Infatti quell’anno, viste le lotte interne al partito, Mussolini aveva voluto come segretario del Pnf proprio un giovane, Aldo Vidussoni, perché le nuove leve pendevano dalle sue labbra. Erano i più fidati (e i più fanatici). Il Duce non si fidava dei vecchi fascisti della prima ora come Farinacci che potevano metterlo in discussione. Li metteva da parte. La rivista di Farinacci subì anche dei sequestri. Vidussoni, a nome di Mussolini, gli rimproverava certe posizioni critiche. Questa situazione non sfuggiva al giovane e ambizioso Scalfari, il quale il 10 dicembre 1942 pubblicò un nuovo tuonante editoriale: “L’ora del Partito – Clima nuovo”. Dopo aver elogiato il nuovo segretario Vidussoni, a nome dei giovani “confermati dalla voce del Capo” proclama: “Il Partito Nazionale Fascista deve oggi soprattutto essere in linea per la resistenza e la vittoria”, “fra questi noi vogliamo essere in prima linea”. Ma poi denuncia la zavorra rappresentata dai vecchi, sistemati in posizioni di potere.
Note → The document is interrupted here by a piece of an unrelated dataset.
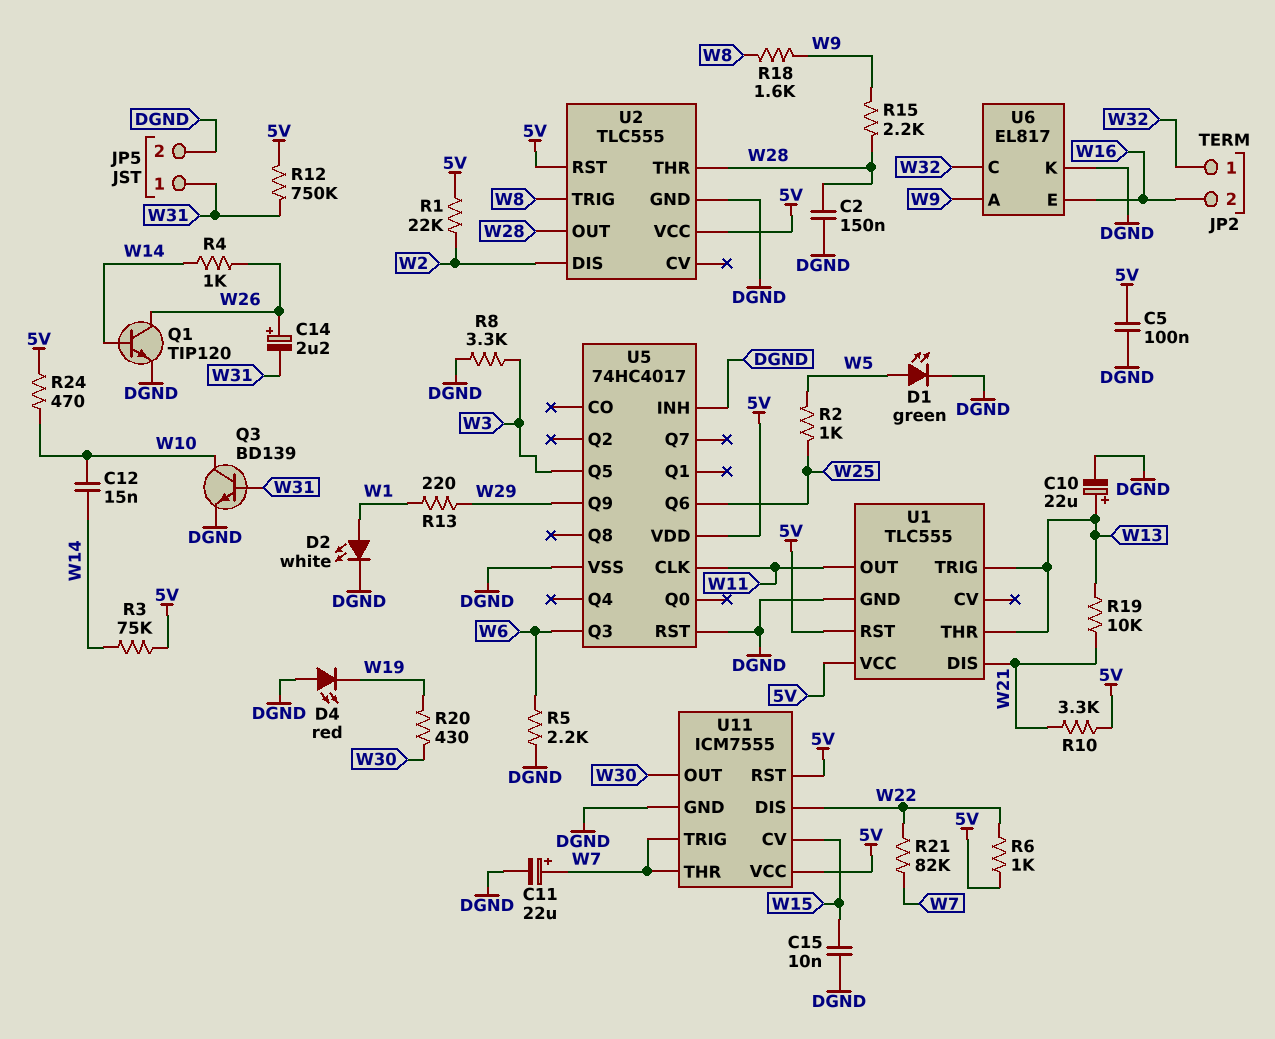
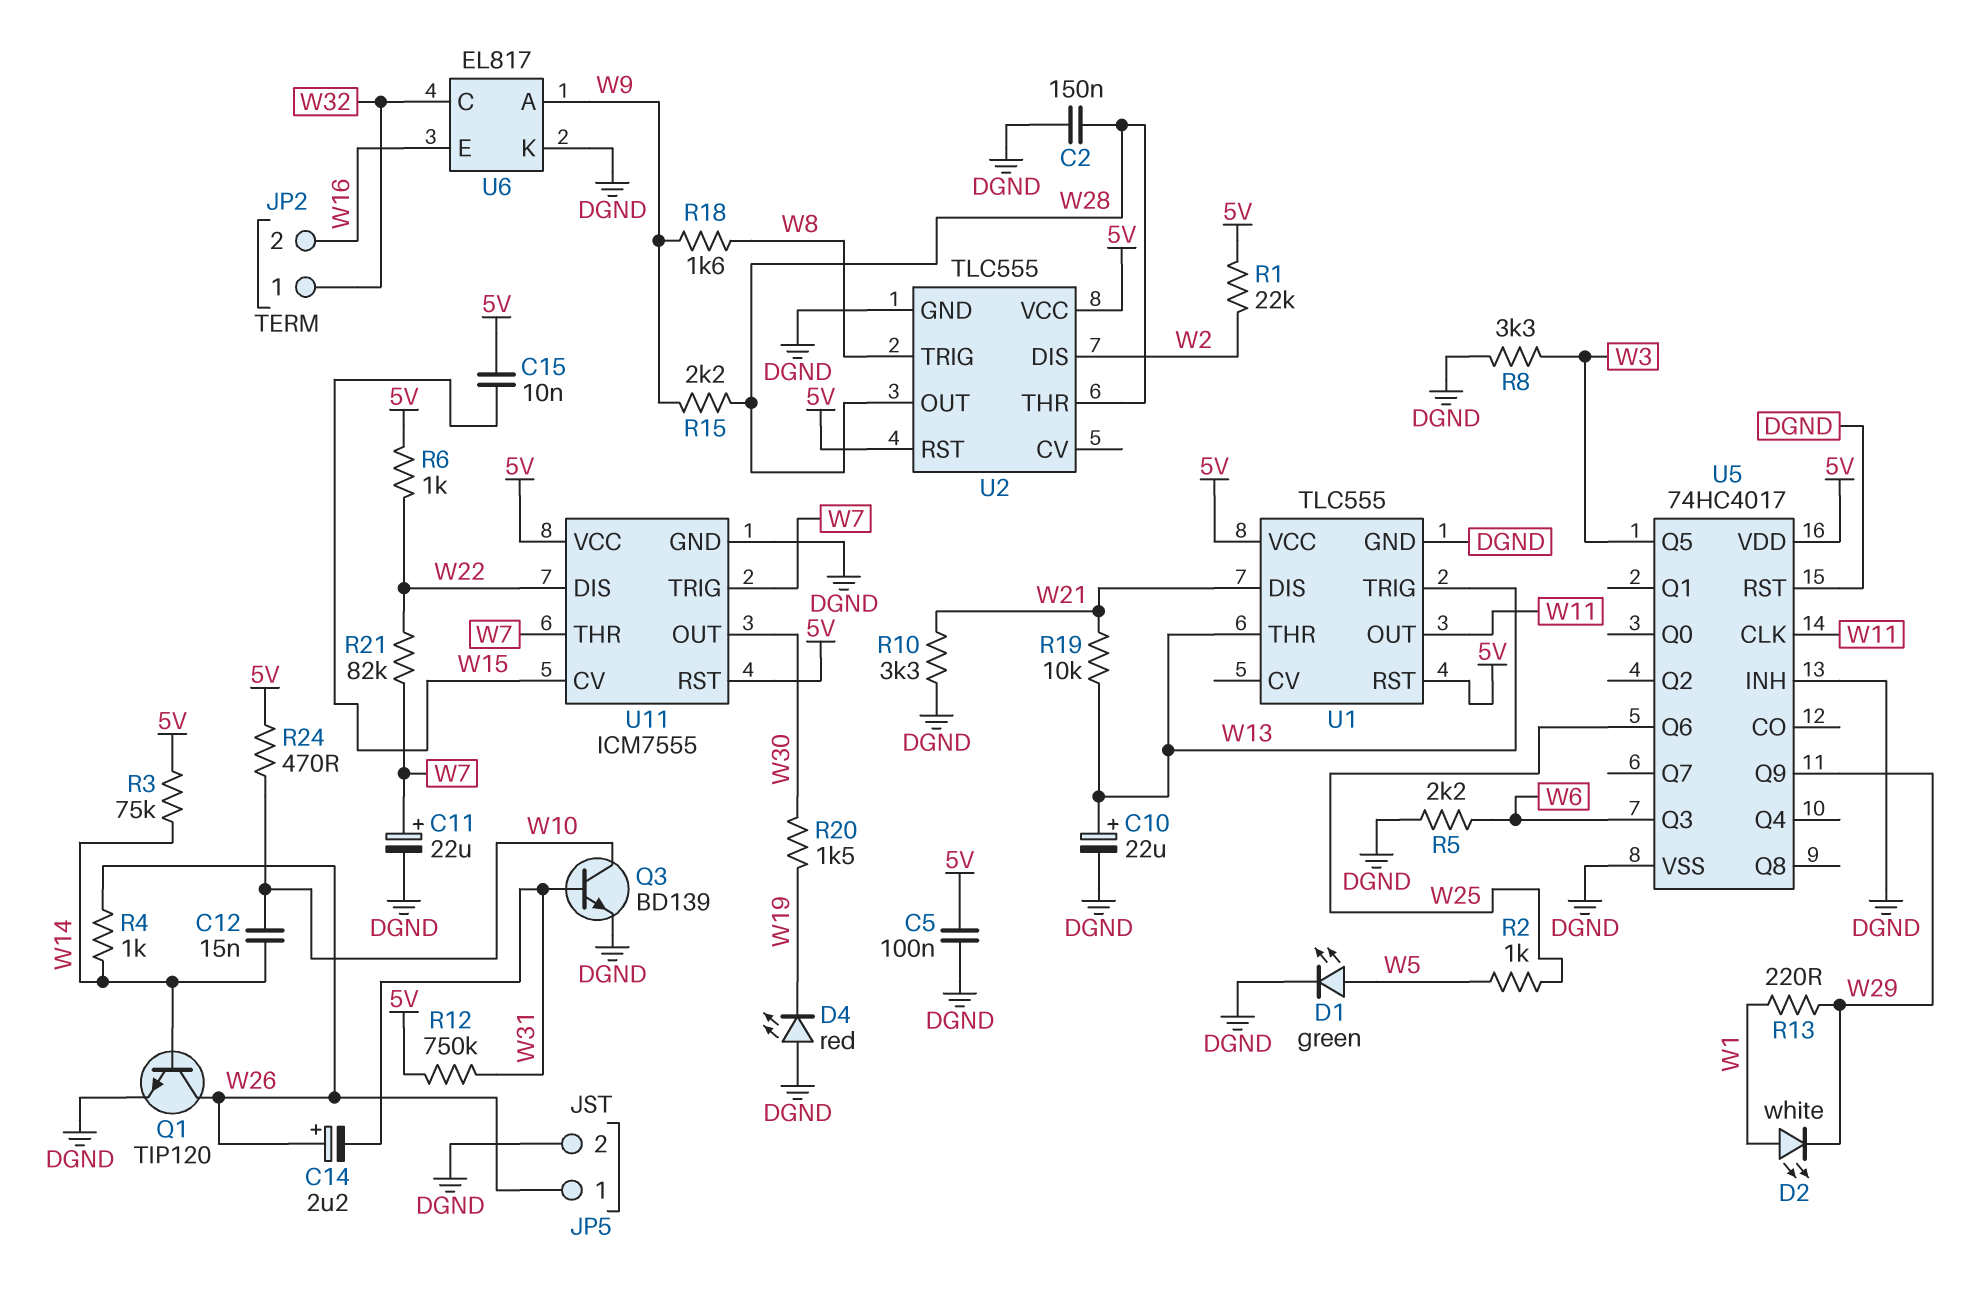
C15: 10nF (DGND, W15) -> 10nF (5V, W15)
D2: LED white (A W1, K DGND) -> LED white (A W1, K W29)
JP5 pin 1: W31 -> W26
R10: 3.3k (5V, W21) -> 3.3k (DGND, W21)
R20: 430 (W19, W30) -> 1.5k (W19, W30)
Farinacci legge e s’inbufalisce. Già è duro per lui sentirsi isolato e tenuto sotto tiro da Mussolini, ma sentir attaccare i più vecchi dall’ultimo arrivato, sul giornale dei giovani fascisti, è troppo. Così il 21 dicembre 1942 da Cremona verga una replica fiammeggiante “ai camerati di ‘Roma fascista’ ”. Se la prende con questo “Guglielmo Scalfari” (sic!) e afferma che con le invettive di quel giovanotto, “non si dice nulla di concreto, non si propone nessuna idea pratica, anzi si dà l’impressione che ci si voglia precostituire un alibi scagliando accuse generiche contro anonimi”.
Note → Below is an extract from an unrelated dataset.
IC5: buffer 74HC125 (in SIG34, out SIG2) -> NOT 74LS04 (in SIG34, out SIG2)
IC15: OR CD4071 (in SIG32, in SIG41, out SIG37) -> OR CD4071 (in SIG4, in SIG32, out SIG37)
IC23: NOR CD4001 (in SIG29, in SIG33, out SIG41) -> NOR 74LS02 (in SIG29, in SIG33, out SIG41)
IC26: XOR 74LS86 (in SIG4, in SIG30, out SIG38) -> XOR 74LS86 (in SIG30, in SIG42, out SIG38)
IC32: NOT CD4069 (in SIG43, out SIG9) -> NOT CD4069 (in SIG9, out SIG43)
Naturalmente Ugo Indrio, direttore di “Roma fascista”, comprende che Farinacci attacca il giovane Scalfari per attaccare Vidussoni e Mussolini. Il quale viene informato e dà ordine di non pubblicare niente. Farinacci – saputo della censura – scrive di nuovo ai giovani camerati spernacchiandoli così: “voi dite di essere fanaticamente Mussoliniani… In una cosa sola noi ci siamo differenziati da voi: nel pubblicare talvolta qualche articolo un po’ vivace, senza chiedere la preventiva approvazione alle nostre gerarchie”.
Storie di ieri. Ma è divertente oggi, dopo 64 anni e tante svolte, leggere un editoriale di Scalfari, nel frattempo diventato un guru del giornalismo progressista, che invita a dare a Cesare-Prodi “non il consolato, ma la dittatura”, ovviamente “per salvare la res publica dallo sfarinamento e dal dominio delle lobbies”, per metter termine all’ “impazzimento della classe dirigente” e pure per “il ridimensionamento del clan prodiano che ha procurato più danni che vantaggi. Ma il tutto guidato e dettato dal dittatore. Dittatore di salute pubblica”.
E’ comprensibile che Scalfari inviti la maggioranza a metter fine alle risse e alle divisioni, ma forse con l’invito alla “dittatura” di Prodi gli è scivolata la frizione. L’idea sembra quantomeno impraticabile. Si ha la sensazione che sia molto più utile per Prodi l’altro suo “giapponese”, Pannella. Il “caso Welby” ha tolto il governo dal fuoco della controversia per giorni e giorni. Ieri sui quotidiani gli editoriali erano non sul governo, ma contro la Chiesa che ha negato i funerali religiosi a Welby. Sulla Stampa tuonava Rusconi, sull’Unità addirittura i due direttori, Padellaro e Colombo. Sulla Repubblica Augias, Rodotà e Sofri. Un gran parlare della messa. Non che costoro bramassero di partecipare alla liturgia funebre (altrimenti potevano andare alle messe di suffragio per Welby che si celebrano regolarmente). A loro interessa solo, come a Pannella, che la Chiesa si pieghi alle loro pretese e dichiari la resa.
Del resto, rinfocolando la rissa su Welby, la Finanziaria è uscita dai riflettori. Adesso altri analoghi “casi Welby” potrebbero proporsi e poi ci sono i Pacs e altre “battaglie” analoghe. Serviranno a Prodi per passare inosservato? O queste discussioni di etica pubblica riproporranno a loro volta le divisioni nell’Unione?